Whatever you want to call it, it’s outlined in a draft legislation being hammered out by the city and pension fund leaders. Pension fund representatives and the city have been meeting almost daily to try to come to an agreement on proposed legislation that they can take to the state capital to fix the failing fund.

Of course, anyone with half a brain probably should have realized that this ponzi on steroids was doomed to fail from the start.  But, better late than never we suppose. 

To add insult to injury, for Dallas taxpayers at least, the City Council also notes that the DPFP’s artificially high annual cost of living adjustments have resulted in pension checks that are 20% higher than they would have been had they been tied to actual inflation levels instead. 

News 8 obtained a copy of the legislation which says accounts would be “adjusted to zero percent of interest.”

“It’s very tough but the city wants to protect the monthly benefit,” Kleinman said. “It’s a restatement of their accounts.”

The city is also seeking to “equity adjustment” on cost of living increases. The city says that pension checks are about 20 percent higher than they would have been if increases had been tied to inflation.

The city’s proposing to freeze cost of living increases until it catches up to the inflation index.

DROP and the cost of living increases account for about half of the fund’s liability, the city says.

For those retirees who have already taken the money out of DROP accounts, they’d garnish their future pension checks to recoup excess interest.
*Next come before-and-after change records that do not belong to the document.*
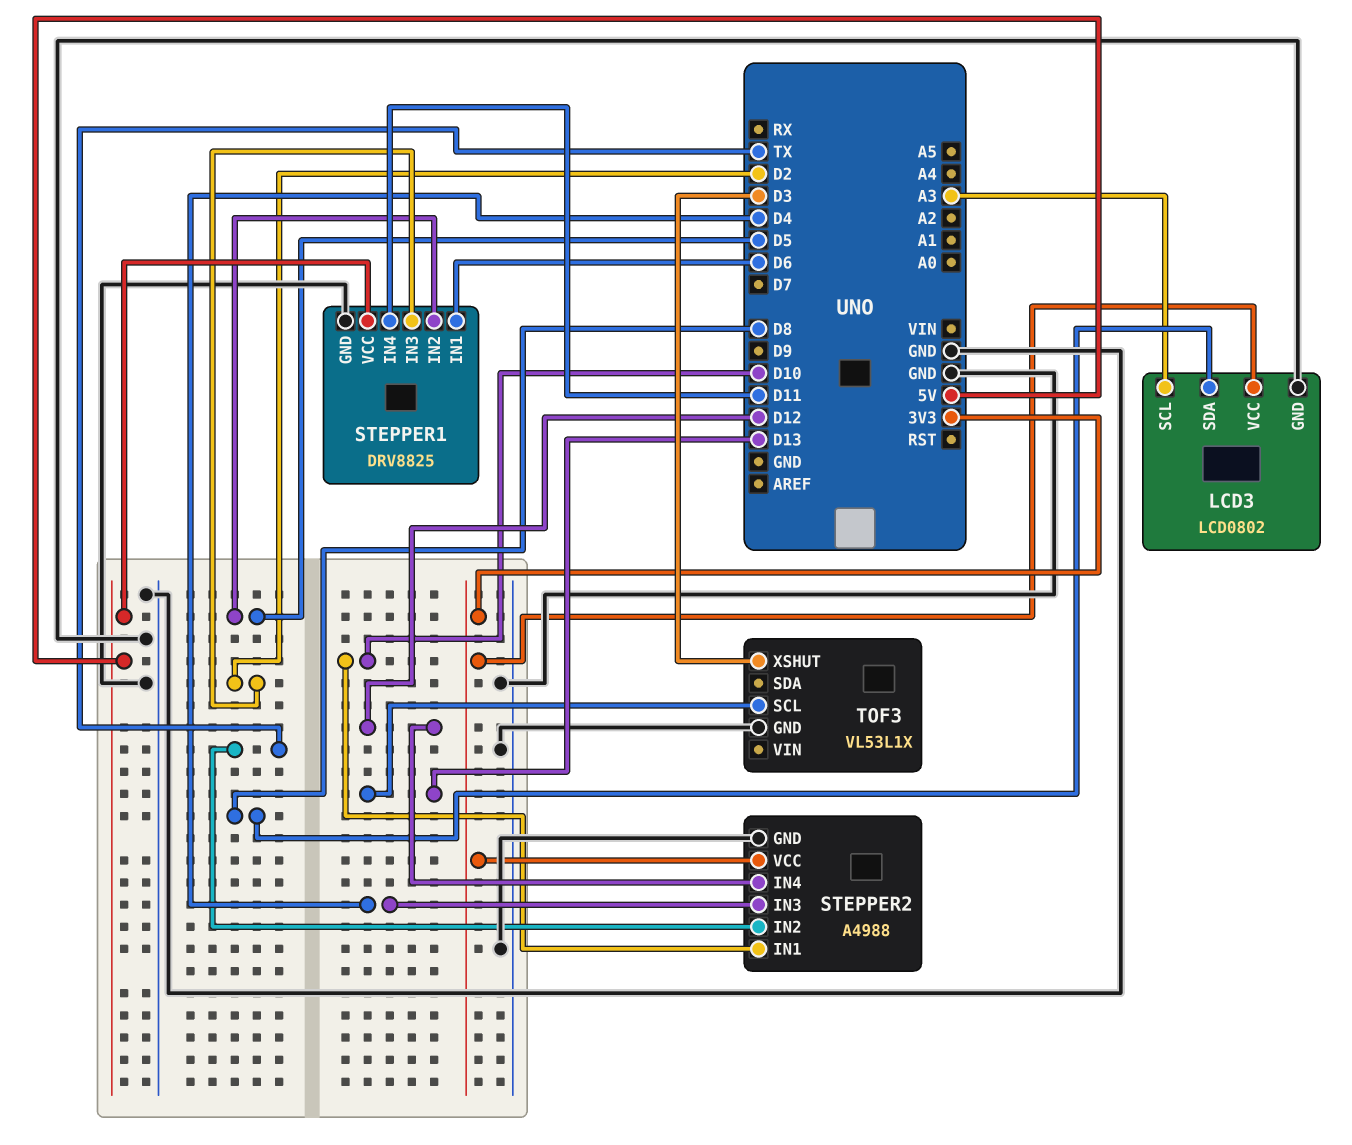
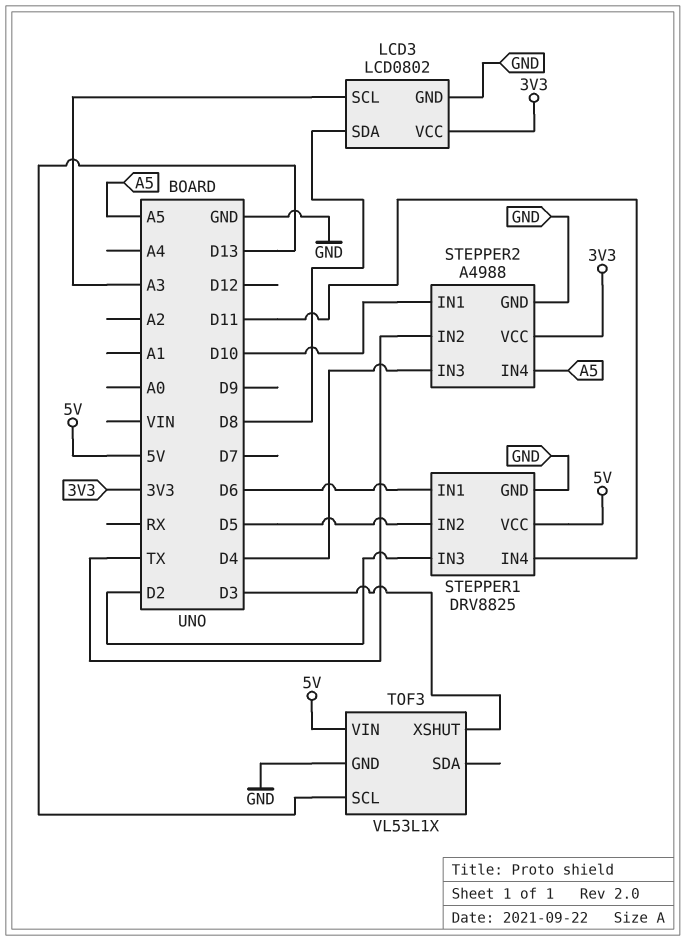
STEPPER2 pin IN4: D12 -> A5
TOF3 pin VIN: none -> 5V

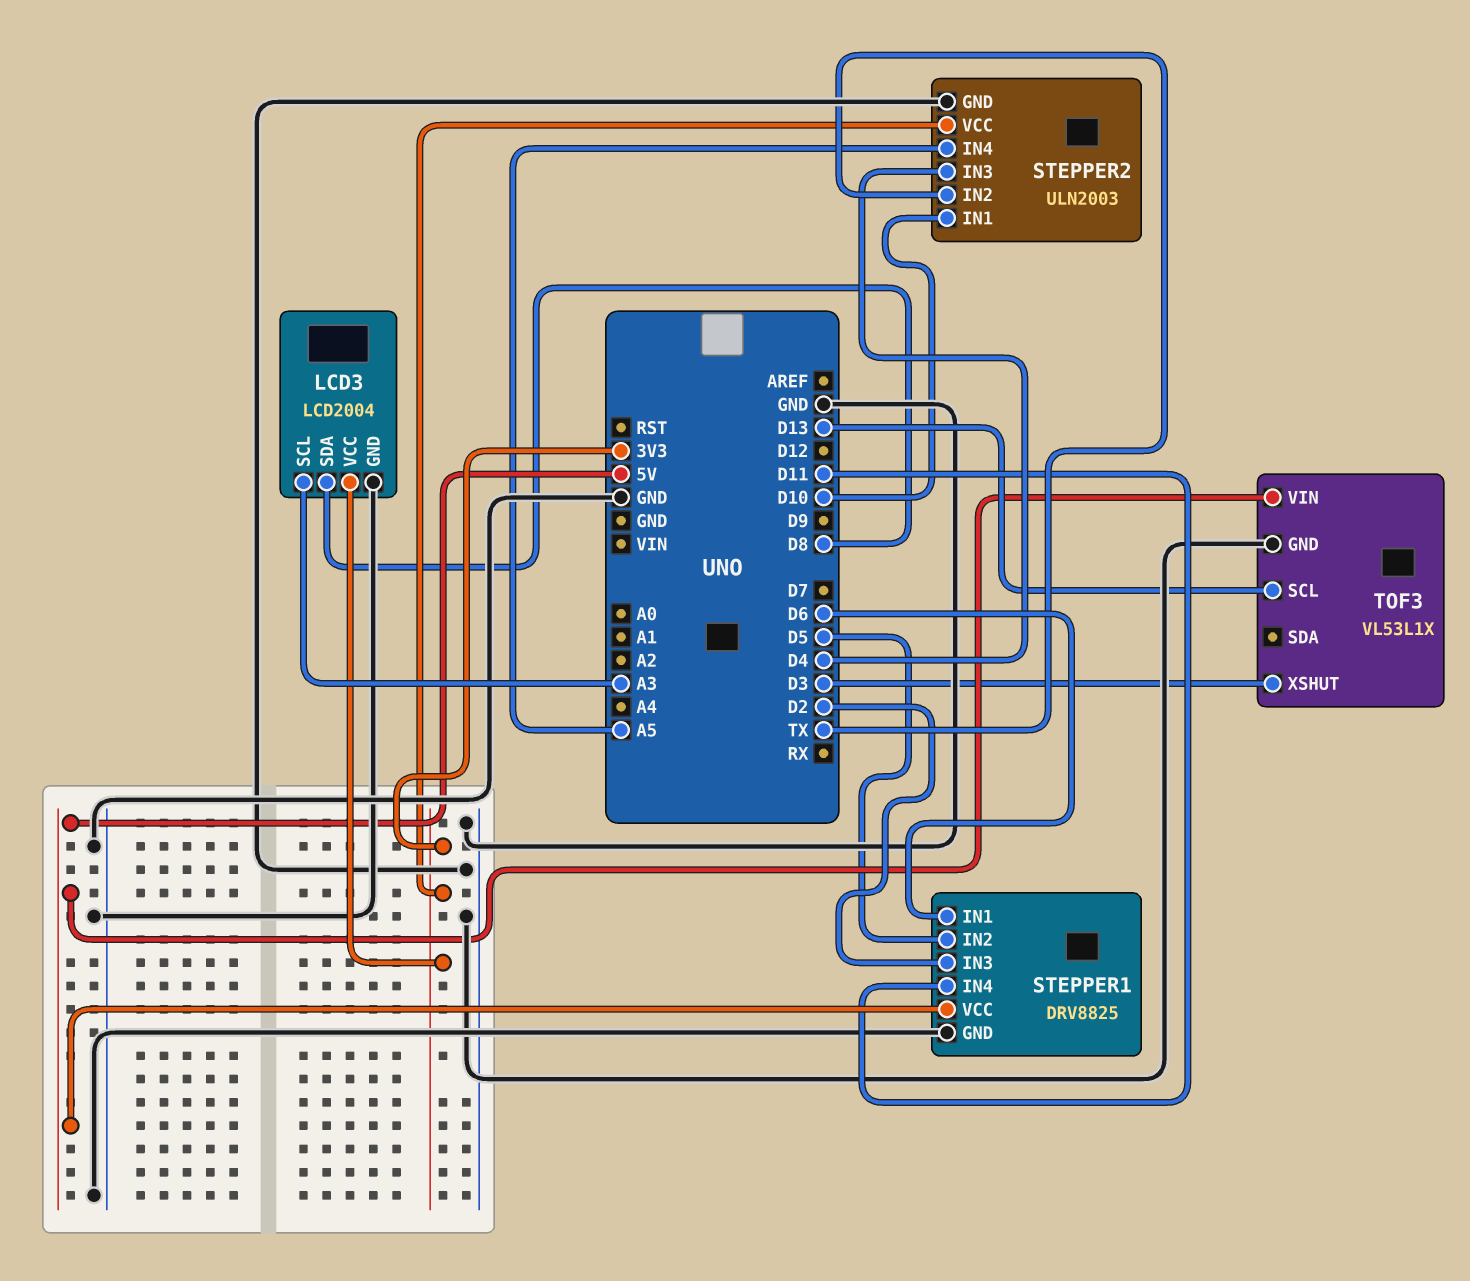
LCD3: LCD0802 -> LCD2004
STEPPER2: A4988 -> ULN2003

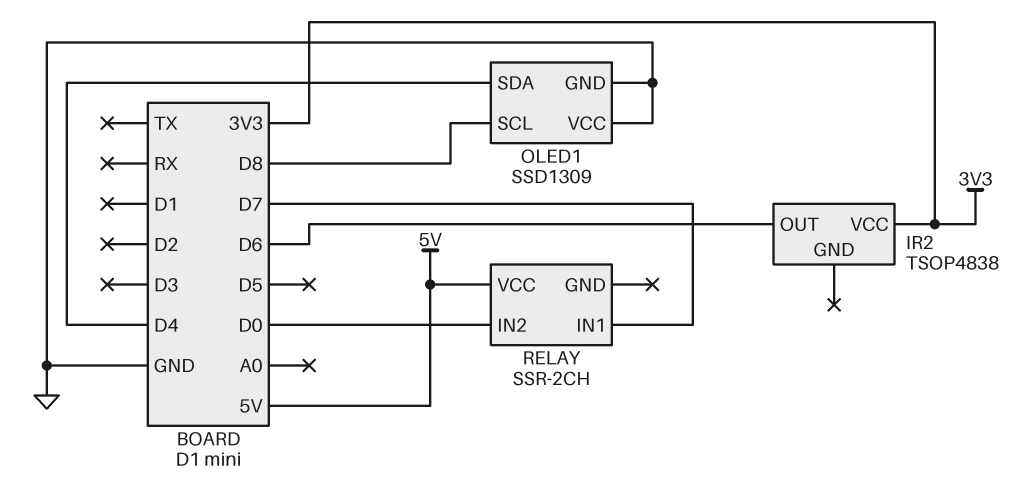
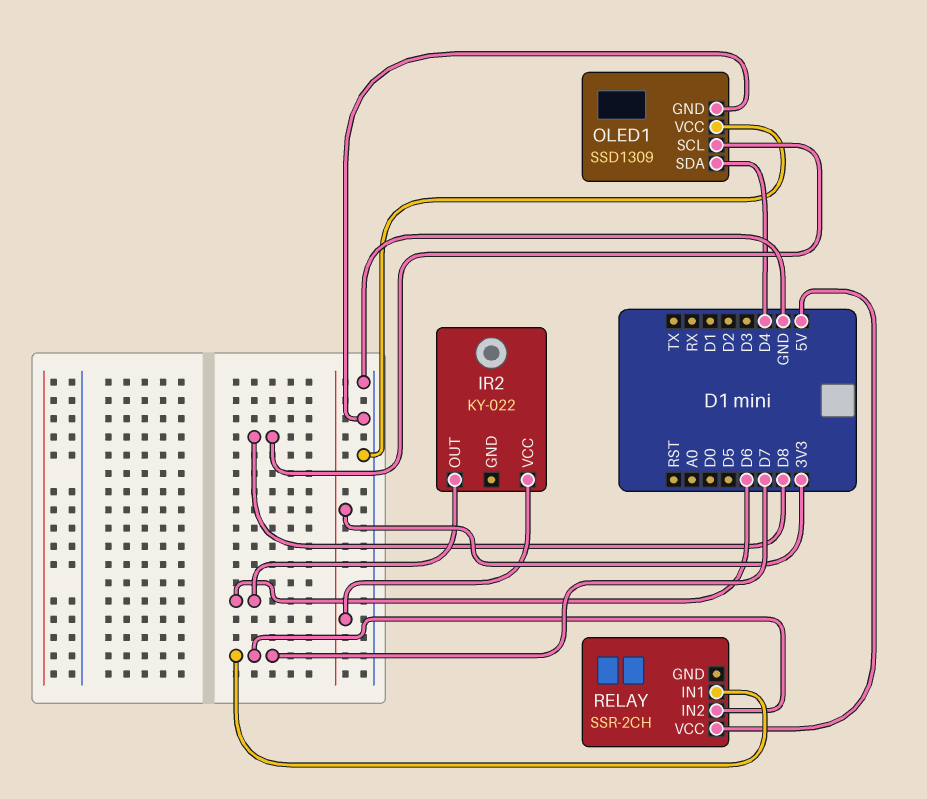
IR2: TSOP4838 -> KY-022
RELAY pin IN2: D0 -> D7

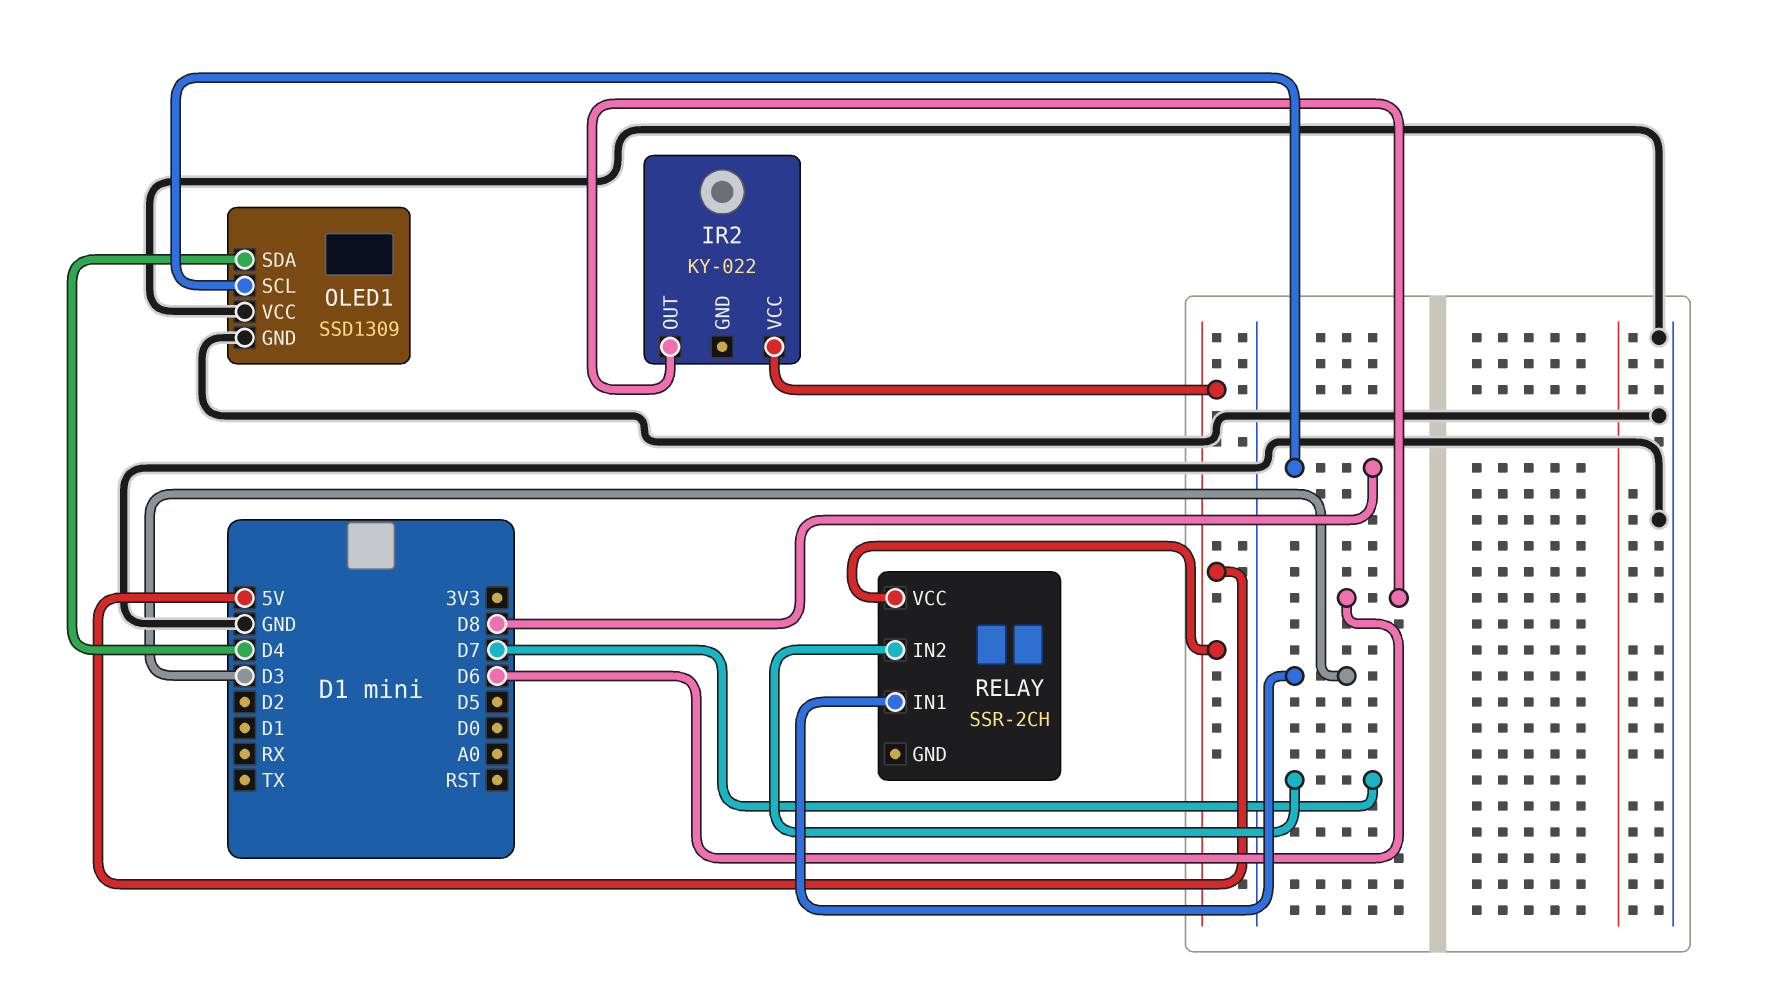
IR2 pin VCC: 3V3 -> 5V
RELAY pin IN1: D7 -> D3

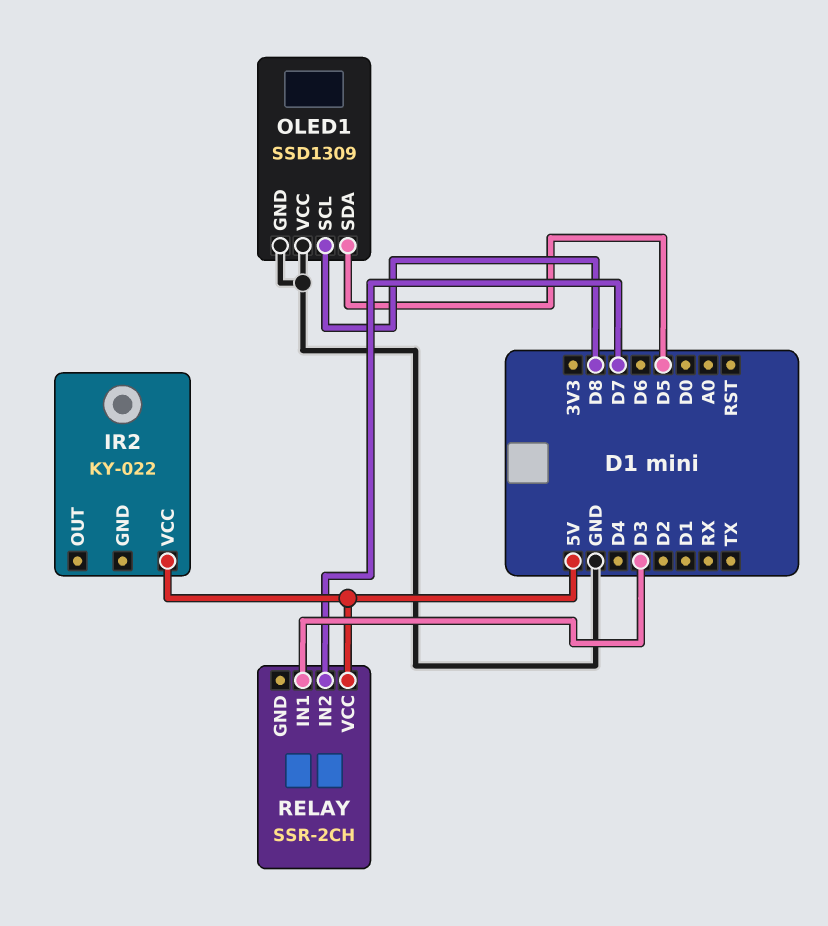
IR2 pin OUT: D6 -> none
OLED1 pin SDA: D4 -> D5

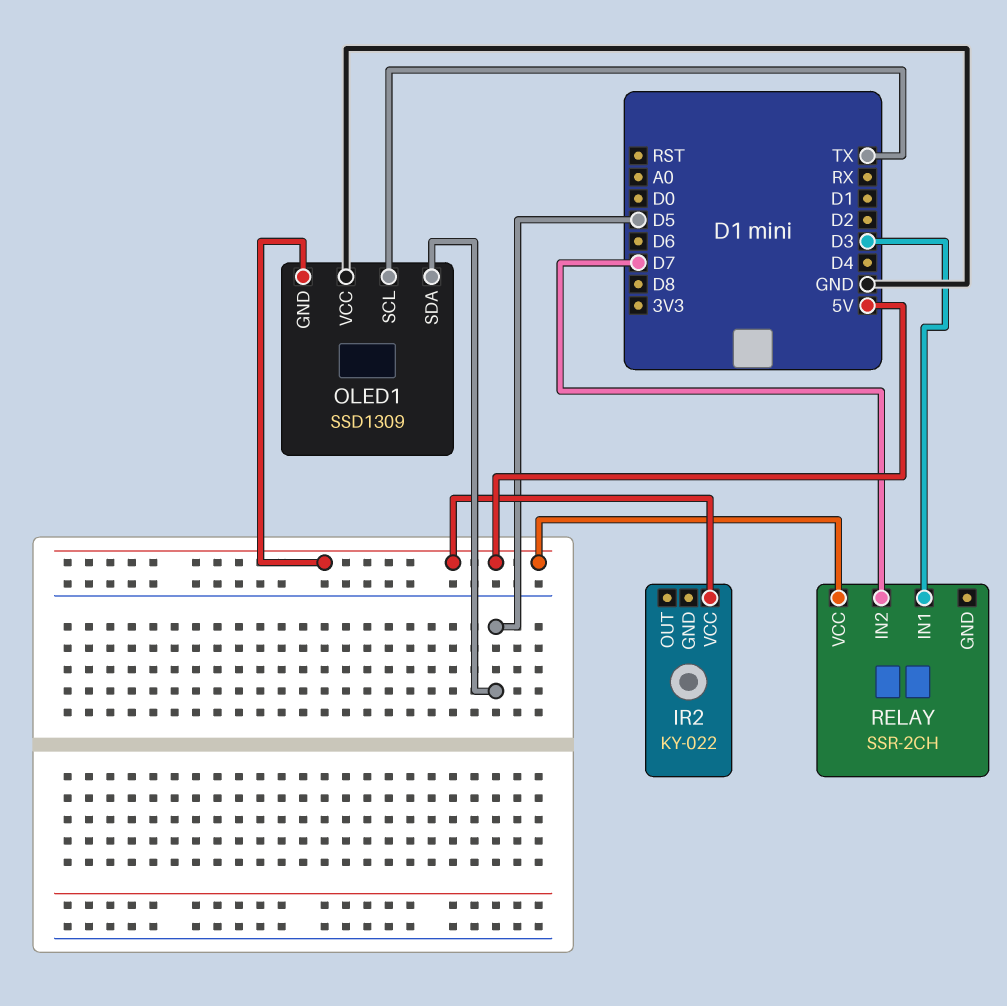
OLED1 pin GND: GND -> 5V
OLED1 pin SCL: D8 -> TX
Worried retirees have withdrawn in excess of $500 million from DROP accounts in recent months.

Meanwhile, all of these discussions have Dallas’ police predictably upset.

“We used the rules they gave us now all of the sudden they’re going to go back on the rules and say hey you don’t get any of that,” said Charles Hale, a retired police officer. “That’s not fair.”

Retirees promised they’d be suing if anybody tried to take back money they feel they’ve earned.

“It’s acting like it was an underhanded Ponzi scheme that we pulled,” said Joe Dunn, a retired police officer. “It’s not fair.”

Frankly, we too are shocked at the audacity of the Dallas City Council to suggest that public employees be forced to be compensated in a way somewhat more akin to private employees.  It’s just outrageous.